Thursday 1 August 2013

Country Boys

While on holiday in the Orkneys recently, I visited the grave of Harry Reid, a private in the Seaforth Highlanders, who died in 1917 at his home at Melsetter on the island of Hoy and is buried on the smaller island of Rousay, next to his mother, who died shortly after his birth.  Assuming he had been wounded at Arras or in some contemporary action and brought home to die, I found the weathered stone a poignant sight but thought little more about it until my attention was drawn to the fact that Harry had never served overseas.

This got me wondering and I looked up his name in a list of Orkney’s World War I dead, suspecting what I might find.  I was not altogether surprised to learn that 23-year-old Harry had died of measles.  It may sound very odd but let us put this death into context.  In the early decades of the twentieth century, there were still many remote communities in Britain, and indeed throughout Europe, where a person might live his or her entire life without ever venturing as far as the nearest city.   The types of transport with which we have become familiar today, even if they existed, were beyond most people’s reach. 

Country folk did not have any great need to travel, particularly if they lived in agricultural communities, because they were self-sufficient to a far greater degree than almost anyone is now.  Although there were food shortages during World War I and food rationing was introduced in February 1918, the problem was mostly imported items such as tea and sugar, which might be regarded as luxuries.  Rural communities had their own sources of meat, vegetables and dairy products.

Death from infectious diseases has traditionally been a common problem in wartime, but (if you are anything like me) your thoughts will immediately be drawn to Henry V's army dying from dysentery and starvation rather than to the events of the twentieth century.  Despite the improvements in medical treatment since the Napoleonic Wars, death from disease still accounted for one third of military deaths in World War I.  Among those we can count men like Rupert Brooke, who had foreseen a hero’s death for himself but actually died of an infected mosquito bite before even arriving in a theatre of war. 

More tragic, somehow, are those young men who came from places like the Highlands and islands of Scotland, the valleys of North Wales, the west of Ireland, and parts of France, Italy, Russia and even Germany where infections such as measles were almost unknown.  "Measles," says an American expert, "was essentially the disease of country boys coming for the first time into a densely crowded environment." Many recruits from the Southern United States, just like Harry Reid, died without ever being shipped overseas to fight the enemy.  For some reason, the disease was more likely to hit white US soldiers than their black fellow-countrymen.
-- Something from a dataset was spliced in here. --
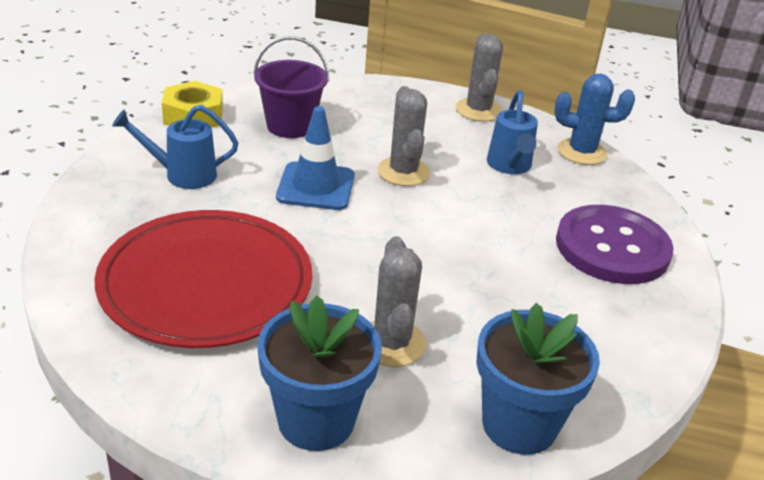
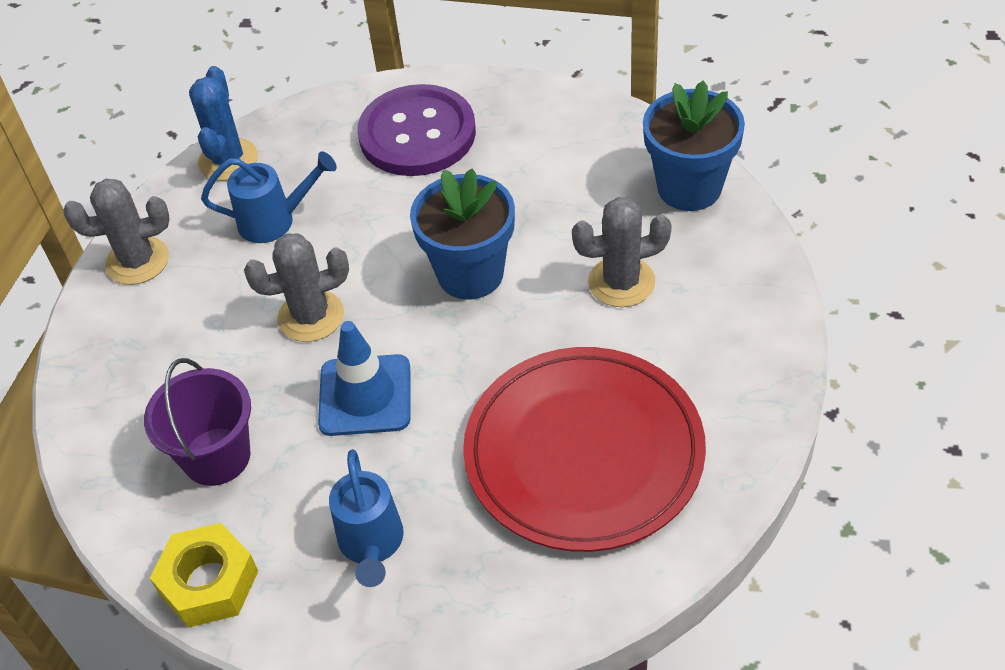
camera: 90 degrees left, 15 degrees up
(316, 420) = (740, 318): blue flower pot -> blue flower pot (470, 274)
Measles was a killer not so much because of the properties of the disease itself as because of the complications that often accompanied it.  Harry Reid contracted pneumonia, a common side effect.  The crew of an Australian cruiser stationed in the North Sea in 1915 suffered from outbreaks of measles and influenza, which were not easily eradicated in such cramped conditions. Troops of all nationalities in Macedonia, meanwhile, went down with malaria: a French general, when ordered to attack, is reputed to have declined with the explanation "My army is in hospital with malaria". 

Typhus, a very serious disease in its own right, broke out among soldiers on the eastern front early in the war, killing large numbers of soldiers and civilians alike.  Sexually-transmitted diseases were a different kind of hazard.  Robert Graves reports in his memoirs, rather callously, the suffering of strictly-brought-up Welsh soldiers in his battalion who had never been away from home before and realised too late the risk they were taking by visiting brothels.

Siegfried Sassoon, like so many of his fellow-soldiers, went down with trench fever on more than one occasion.  This rather mysteriously-named disease was carried by lice and characterised by a fever lasting about a week and accompanied by rashes and general aches and pains.  Although it claimed many victims, it was seldom fatal; it was, however, just like measles, the result of large numbers of men in close proximity, enabling the lice to breed and spread.  When Isaac Rosenberg wrote his famous poem "Louse Hunting", he described an activity that may sound light-hearted and even playful; in actual fact, these men were doing what they could to preserve their own health in the face of a threat to their well-being that was almost as great as the German guns.